1.23      The committee is concerned that these serious effects of the Tasmanian energy crisis have been exacerbated by the Tasmanian Government's lack of transparency on a range of issues including its plans to decommission the Tamar Valley Power Station, the timeframe for repairs to the Basslink cable and the costs that will be borne by Tasmania as a result of the emergency spending required to deal with the crisis.

1.24      The importance of a full independent inquiry is further supported by the fact that this committee was barred from questioning relevant organisations, specifically the energy businesses. Minister Groom's appearance before the committee on behalf of the Government and all of the energy businesses frustrated the hearing process which would have been best served by being able to direct questions to the relevant organisations. In the interests of transparency and accountability these organisations must be able to provide evidence to an independent inquiry.[18]

1.25      The committee has not had the opportunity to forensically examine all of the factors which contributed to the current crisis though it seems clear that, in addition to the factors beyond the Tasmanian Government's control, the government made a range of miscalculations which both contributed to the crisis and prevented it being managed effectively. The committee is convinced that only an independent inquiry into the factors that contributed to the crisis and the Tasmanian Government's response will ensure that this crisis is not repeated and that a durable, long-term plan to secure Tasmania's energy future can be identified.
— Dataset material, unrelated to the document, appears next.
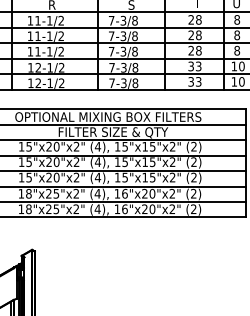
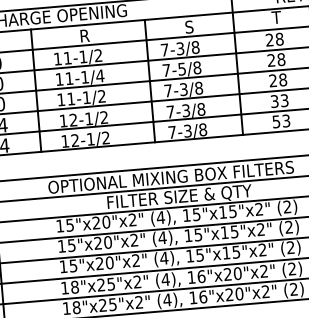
text: (61, 35) -> (100, 75), 11-1/2 -> 11-1/4
text: (123, 35) -> (182, 68), 7-3/8 -> 7-5/8
text: (190, 81) -> (275, 121), 33 -> 53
1.26      Finally, the committee considers that the energy crisis clearly demonstrates the need for Tasmania to bolster its generation capacity and thus reduce reliance on power sourced via the Basslink cable. As a result, the committee considers that the Tasmanian Government should give a high priority to supporting projects which would increase renewable energy generation in the state. This should include the state government facilitating the negotiation of a successful power purchase agreement with the proponents of the Granville Harbour wind farm in order to allow the company to secure investment and move into the construction phase of the project.

Recommendation 1

1.27      The committee recommends that the Tasmanian Government be fully transparent with respect to the factors which have caused the current energy crisis in Tasmania, the steps being taken to resolve it and the associated costs.

Recommendation 2

1.28      The committee recommends that the Tasmanian Government commission an independent inquiry of the Basslink breakage and other circumstances leading up to the energy crisis.

Recommendation 3

1.29      The committee recommends that the Commonwealth and Tasmanian Governments commission an independent review to consider the financial and practical feasibility of laying another interconnector between Tasmania and mainland Australia.

Recommendation 4

1.30      The committee recommends that the Commonwealth and Tasmanian Governments work together to identify and implement a long-term strategy for development and management of electricity infrastructure to avoid any repetition of the Tasmanian energy crisis, and look at all options for the future energy security of Tasmania.

Recommendation 5

1.31      The committee recommends that the Tasmanian Government support projects which would increase renewable energy generation in the state including facilitating the negotiation of a successful power purchase agreement with the proponents of the Granville Harbour wind farm.